Le Chat Enterprise will soon support the MCP protocol, a standard proposed by Anthropic for connecting AI to data systems and software.

Mistral’s Future Outlook

Mistral revealed in its blog that while Mistral Small and Mistral Medium have been released, they have a “big” plan in the coming weeks, namely Mistral Large. They stated that the recently released Mistral Medium already far outperforms leading open-source models such as Llama 4 Maverick, and the performance of Mistral Large is even more anticipated.

The release of Mistral Large will undoubtedly further enhance Mistral’s competitiveness in the AI field and provide users with more options.

Discrepancies in Actual Testing

Despite Mistral’s confidence in the performance of Mistral Medium 3 and its claim that it exceeds 90% of Claude Sonnet 3.7’s capabilities, actual testing results have exposed some issues.

Media outlets and netizens quickly began testing Mistral Medium 3, and the results were disappointing. In the evaluation based on the New York Times Connections column vocabulary classification questions, Medium 3 was at the bottom, almost nowhere to be found. In the new 100-question evaluation, it was not among the top-performing models.

Some users who tested Medium 3 stated that its writing ability remained the same, with no significant improvements. However, it was on the Pareto frontier in the LLM evaluation.

Zhu Liang’s test results showed that Mistral Medium 3 performed solidly in both code generation and text generation, ranking in the top five in both evaluations.

In a simple coding task (Next.js TODO application):

  • It generated concise and clear responses.
  • Its score was similar to Gemini 2.5 Pro and Claude 3.5 Sonnet.
  • It was inferior to DeepSeek V3 (new) and GPT-4.1.

In a complex coding task (benchmark visualization):

  • It produced average results similar to Gemini 2.5 Pro and DeepSeek V3 (new).
  • It was inferior to GPT-4.1, o3, and Claude 3.7 Sonnet.

In writing:

  • Its content covered most of the key points, but the format was incorrect.
  • Its score was similar to DeepSeek V3 (new) and Claude 3.7 Sonnet.
  • It was inferior to GPT-4.1 and Gemini 2.5 Pro.
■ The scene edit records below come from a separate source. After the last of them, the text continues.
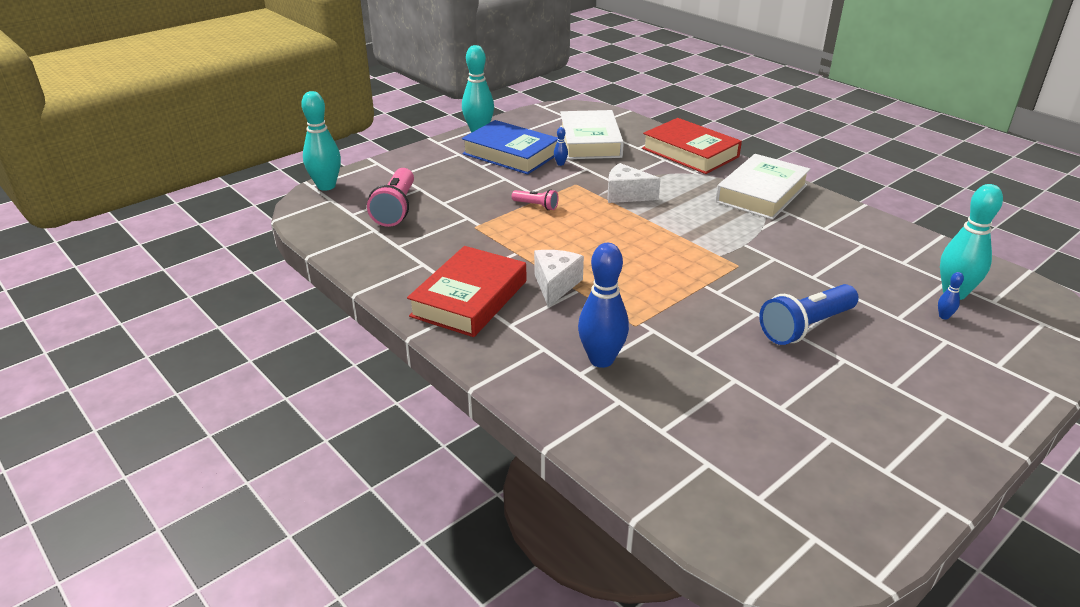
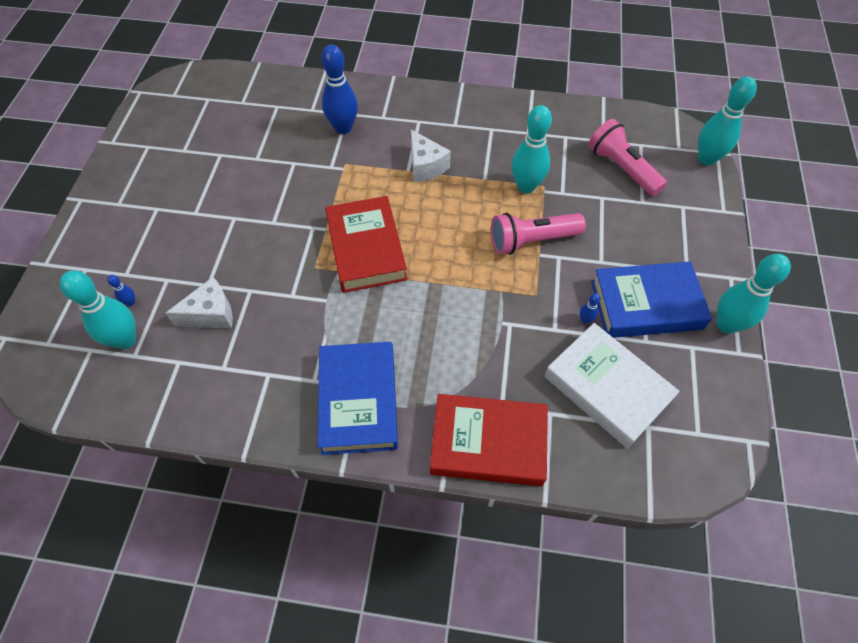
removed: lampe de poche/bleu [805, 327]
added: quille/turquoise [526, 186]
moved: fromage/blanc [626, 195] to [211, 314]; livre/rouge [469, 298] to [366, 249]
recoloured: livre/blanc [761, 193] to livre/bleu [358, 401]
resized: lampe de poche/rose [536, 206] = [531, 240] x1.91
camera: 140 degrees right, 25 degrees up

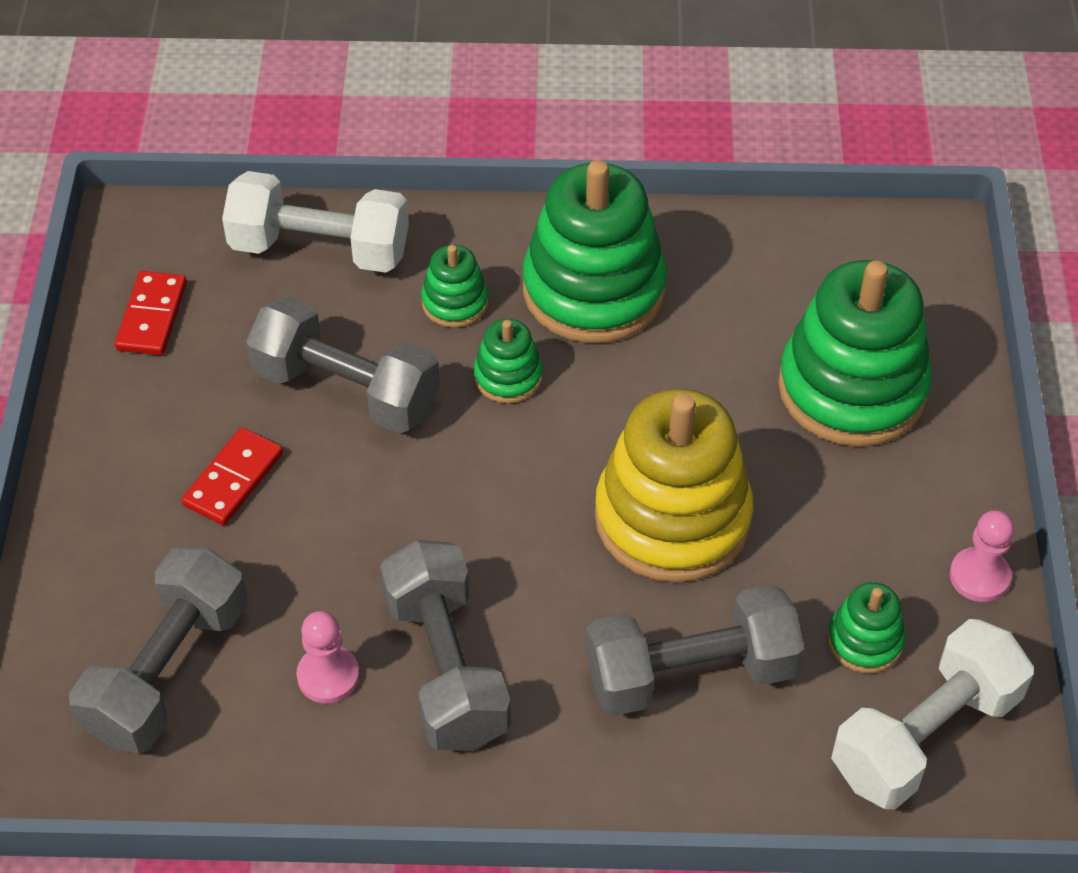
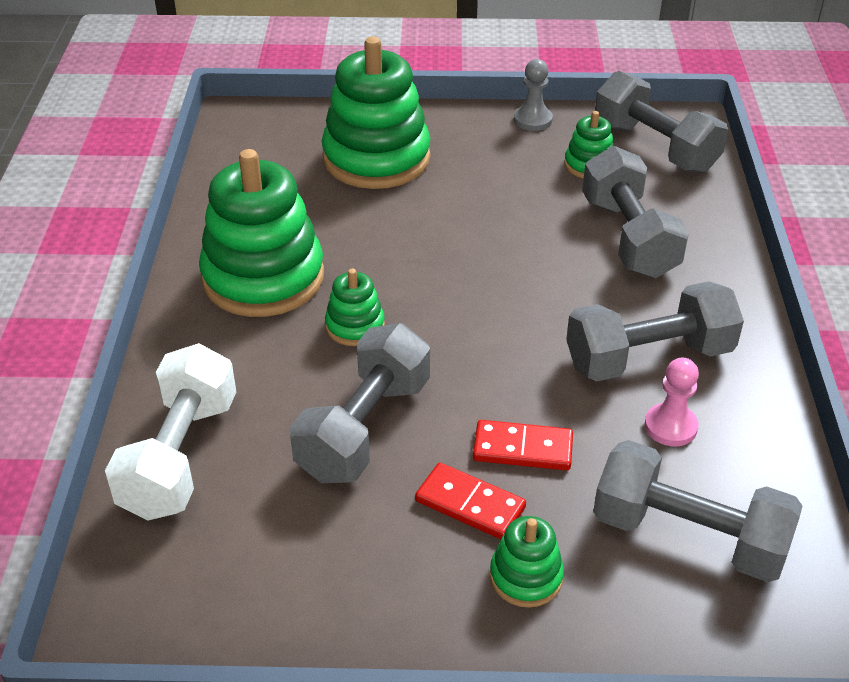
removed: jouet à empiler/jaune [672, 518]
moved: jouet à empiler/vert [455, 302] to [526, 577]; domino/rouge [152, 316] to [523, 448]
recoloured: pion/rose [979, 576] to pion/gris [533, 120]; haltère/blanc [925, 736] to haltère/gris [655, 147]
camera: 90 degrees left, 10 degrees down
The well-known influencer “karminski-牙医” found after testing that Mistral Medium 3’s performance was not as powerful as the official hype suggested, and even advised users not to download it to avoid wasting traffic and hard drive space.

Conclusion

Mistral Medium 3, as an innovative attempt in the European AI field, seeks a balance between performance and cost and is optimized for enterprise-level applications. However, the discrepancy between the actual test results and the official promotion indicates that Mistral may have exaggerated its model’s performance.

Despite this, Mistral Medium 3 still has some potential, especially in areas such as coding and text generation. In the future, Mistral needs to further improve its model’s performance and strengthen its practical application testing to win users’ trust. At the same time, the release of Mistral Large is also worth anticipating, as it may make up for the shortcomings of Mistral Medium 3 and bring a better experience to users.

In conclusion, the release of Mistral Medium 3 reflects the active exploration and innovation spirit of Europe in the AI field. Although there is a gap between actual performance and expectations, Mistral is still worth paying attention to, and its future development is worth anticipating.